Starting a new journal is both exciting and terrifying at the same time. Many writers actually write the first chapter of their manuscript last, after the painstaking efforts of creating their masterpiece and they have a better idea of how the book should really begin. Beginnings have to be just right as they set the tone for the rest of the work. So for that reason I always leave the first page blank of any journal I start. I want to hold onto that possibility of going back and writing that amazing first entry after all the days and pages of warming up, something that will set the tone of of the journal. But unlike a book manuscript I rarely go back and fill it in. Most of my old journals still have that blank, clean, white sheet of paper, waiting to be written on. It reminds me of how I want to live my life–full of promise, hope, and always leaving room for dreams.
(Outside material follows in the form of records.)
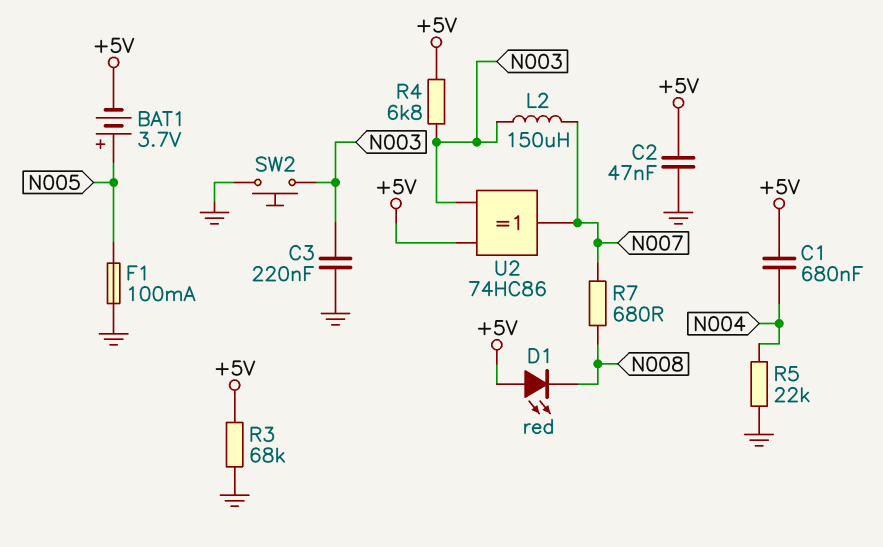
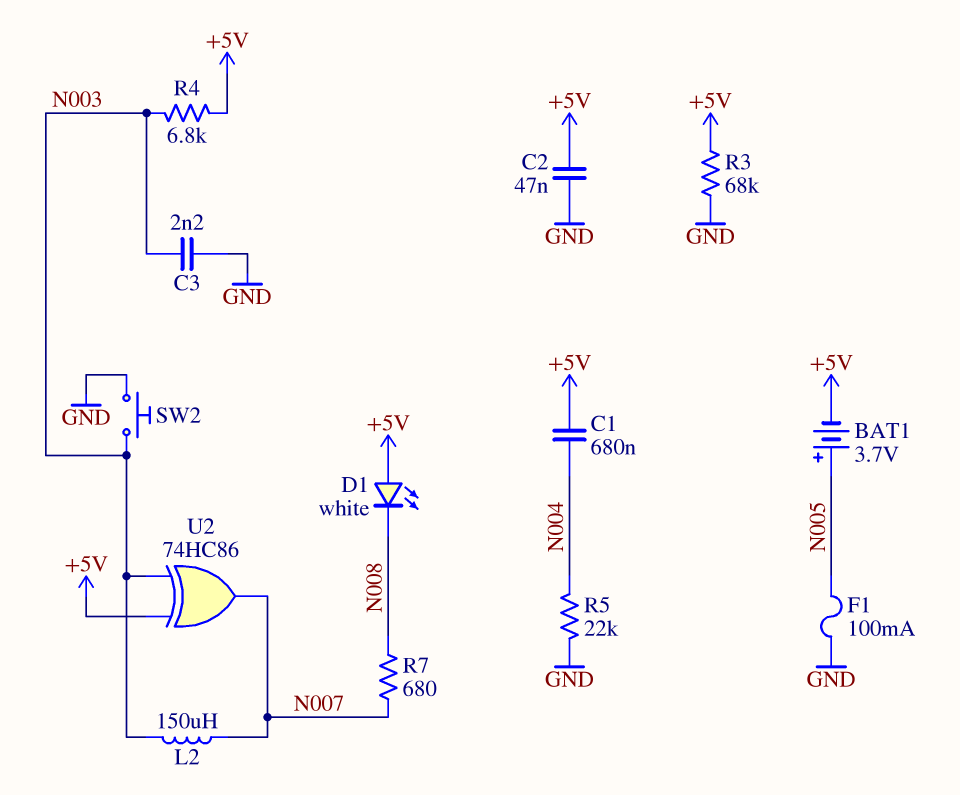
C3: 220nF (GND, N003) -> 2.2nF (GND, N003)
D1: LED red (A +5V, K N008) -> LED white (A +5V, K N008)

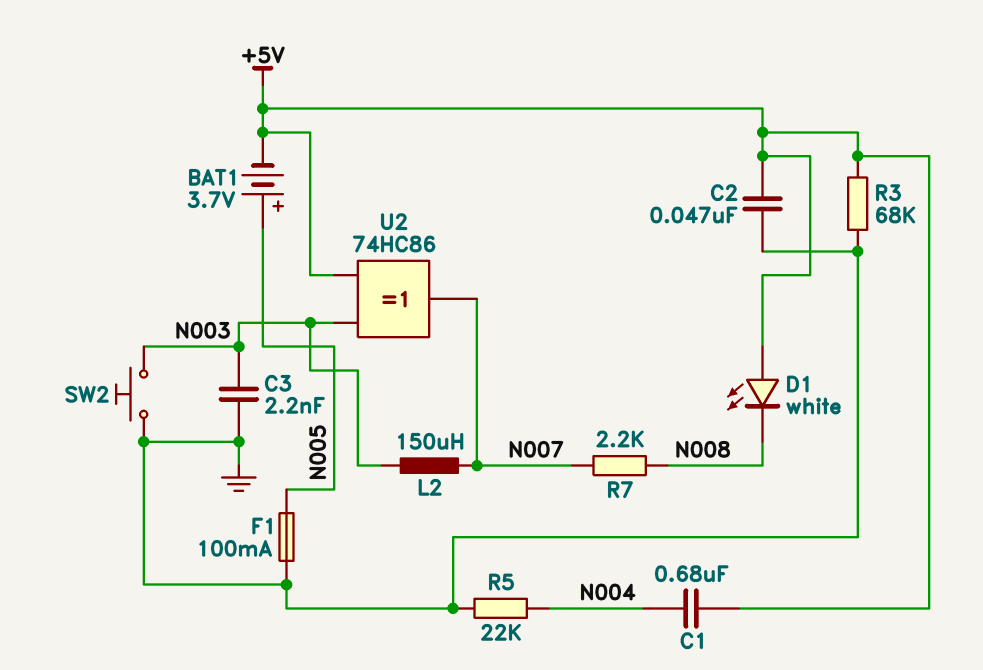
R4: 6.8k (+5V, N003) -> none
R7: 680 (N007, N008) -> 2.2k (N007, N008)

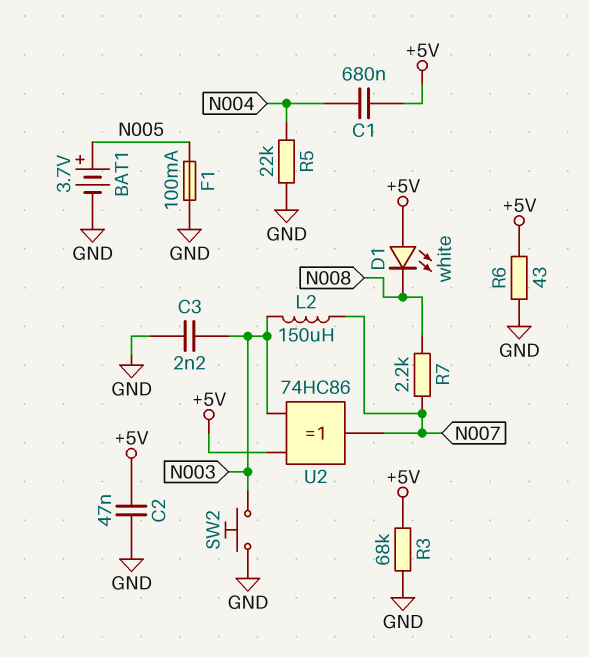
BAT1: 3.7V (plus N005, minus +5V) -> 3.7V (plus N005, minus GND)
R6: none -> 43 (+5V, GND)

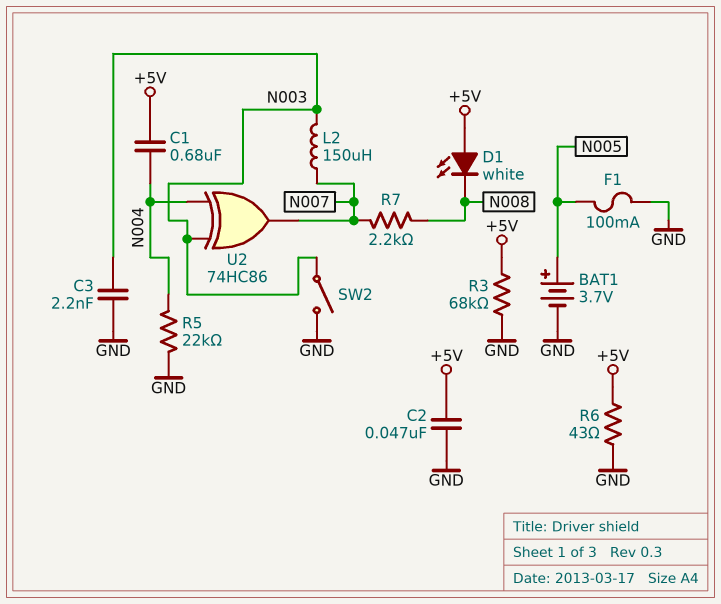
SW2: button (GND, N003) -> switch (GND, N003)
U2: XOR 74HC86 (in +5V, in N003, out N007) -> XOR 74HC86 (in N003, in N004, out N007)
I was working with some writer friends (and of course we were talking when we should have been writing) when our discussion focused on what we thought a midlife crisis was. We came to the conclusion that it happens when a person looks back at their lives and realizes that things are not exactly as they thought they would be when they originally envisioned their future. So they miss the mark and focus on YOUTH, the time when their dreams were the strongest and everything lay straight ahead as a clean, white, crisp page in their lives ready to be written on. When they were young they believed that the writing on that page would merely be a reflection of fulfilled dreams and plans. And when they stopped and turned around to actually read the ink the shock of unplanned words throws them into a tail spin. So in comes the red Ferrari, the newer models in partners, the bleach blonde hair.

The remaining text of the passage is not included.